WICHITA, Kan. – While expressing concern for younger workers, veteran employees at Boeing's Wichita plan are taking the announcement of up to 5,000 layoffs in stride.
In Wichita, about 2,200 people who will lose their jobs at the aircraft manufacturing plant by the end of this year. Those layoffs will be followed by 3,000 more next year, the company announced Friday.
The announcement was expected after Boeing said last week that it would reduce its national commercial aircraft workforce by up to 30 percent. But the numbers in Wichita were bigger than many expected.

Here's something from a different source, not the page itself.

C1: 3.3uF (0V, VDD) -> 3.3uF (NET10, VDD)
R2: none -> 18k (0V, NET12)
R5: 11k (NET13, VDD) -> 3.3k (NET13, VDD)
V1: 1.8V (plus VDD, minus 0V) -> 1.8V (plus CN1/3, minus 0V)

"I'm trying to take it in stride. We won't know how bad it will be until it happens," Dennis Miller said Friday as he waited to enter the plant. "It's a lot more people than they said. That's a little upsetting."

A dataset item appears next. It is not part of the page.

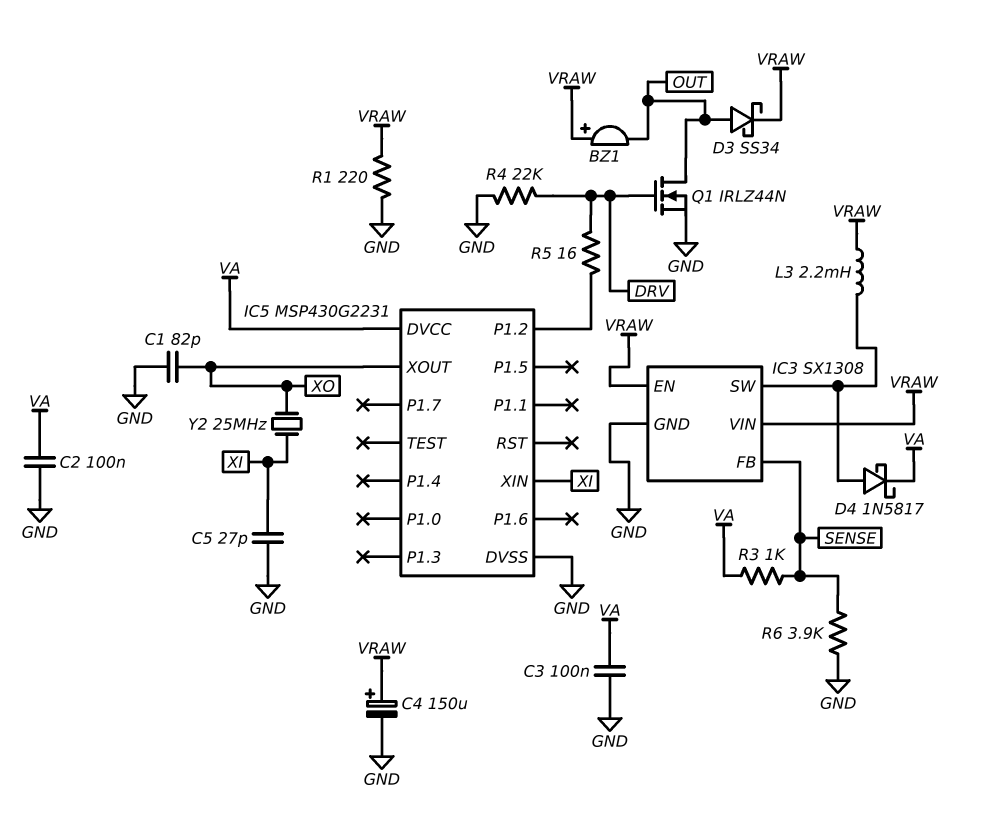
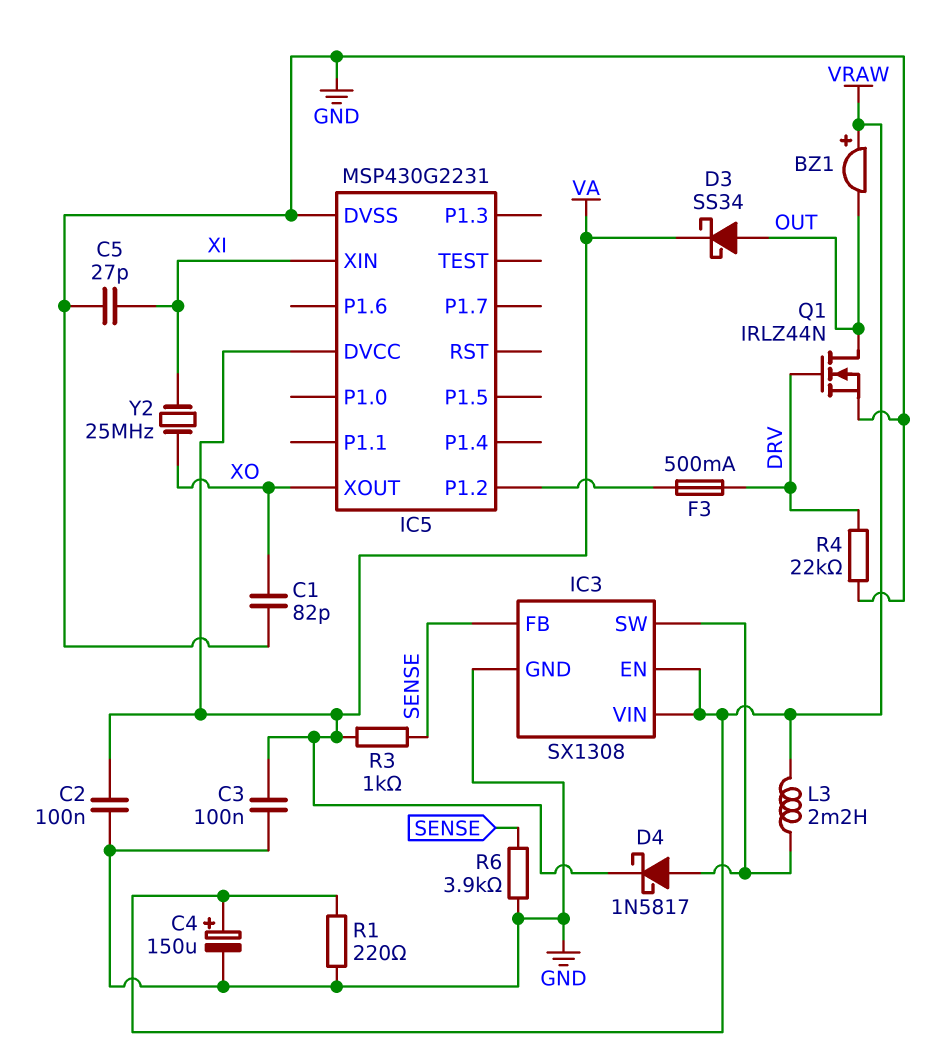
D3: schottky SS34 (A OUT, K VRAW) -> schottky SS34 (A OUT, K VA)
F3: none -> 500mA (DRV, IC5/P1.2)
R5: 16 (DRV, IC5/P1.2) -> none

Linda Bryant, who has worked at Boeing for 20 years, feels confident that seniority will protect her job.
"For now, that is," she said. "We're going to be going through the next round of this next year."
The mood in the plant Friday was not as depressed as might be expected.
"Most people understand where this is coming from," said Veryl "Fuzzy" Crittenden, who was working Thursday night word on the numbers of job cuts began to circulate.
Although the layoffs were caused in part by terrorist attacks on New York and Washington D.C., signs of the Boeing workers patriotism and support for disaster relief are everywhere in the plant.
"This isn't like a downsizing layoff," Crittenden said. "People knew a downturn was coming, and we were expecting layoffs. We thought it would be next year; the attacks just escalated it. But everybody saw it happen. They understand where this is coming from, and they're dealing with it."
At union hall, union leaders complained because Boeing executives have not offered to give up their bonuses. And they say some modification work is being sent to a non-union facility in Texas.
By Friday afternoon, the reality of the layoff numbers was sinking in.
"I'm going on my 24th year out here, and I'm not worried about my job," said Kelly VanDegrift, who drives heavy equipment in the plant.
"But I work with a lot of very talented young men and women who are going to get laid off, and I really feel sorry for them. It's hard on the managers and hard on the union reps who have to carry the word. You just hate to see those people go."
VanDegrift said he feels confident that business will pick up again and that people will eventually be called back to their jobs. In the meantime, he said, they'll find a way to survive.
"I've been through it, not at Boeing but at other companies," VanDegrift said. "You do what you have to do to get by, even if it means working two jobs until you get called back."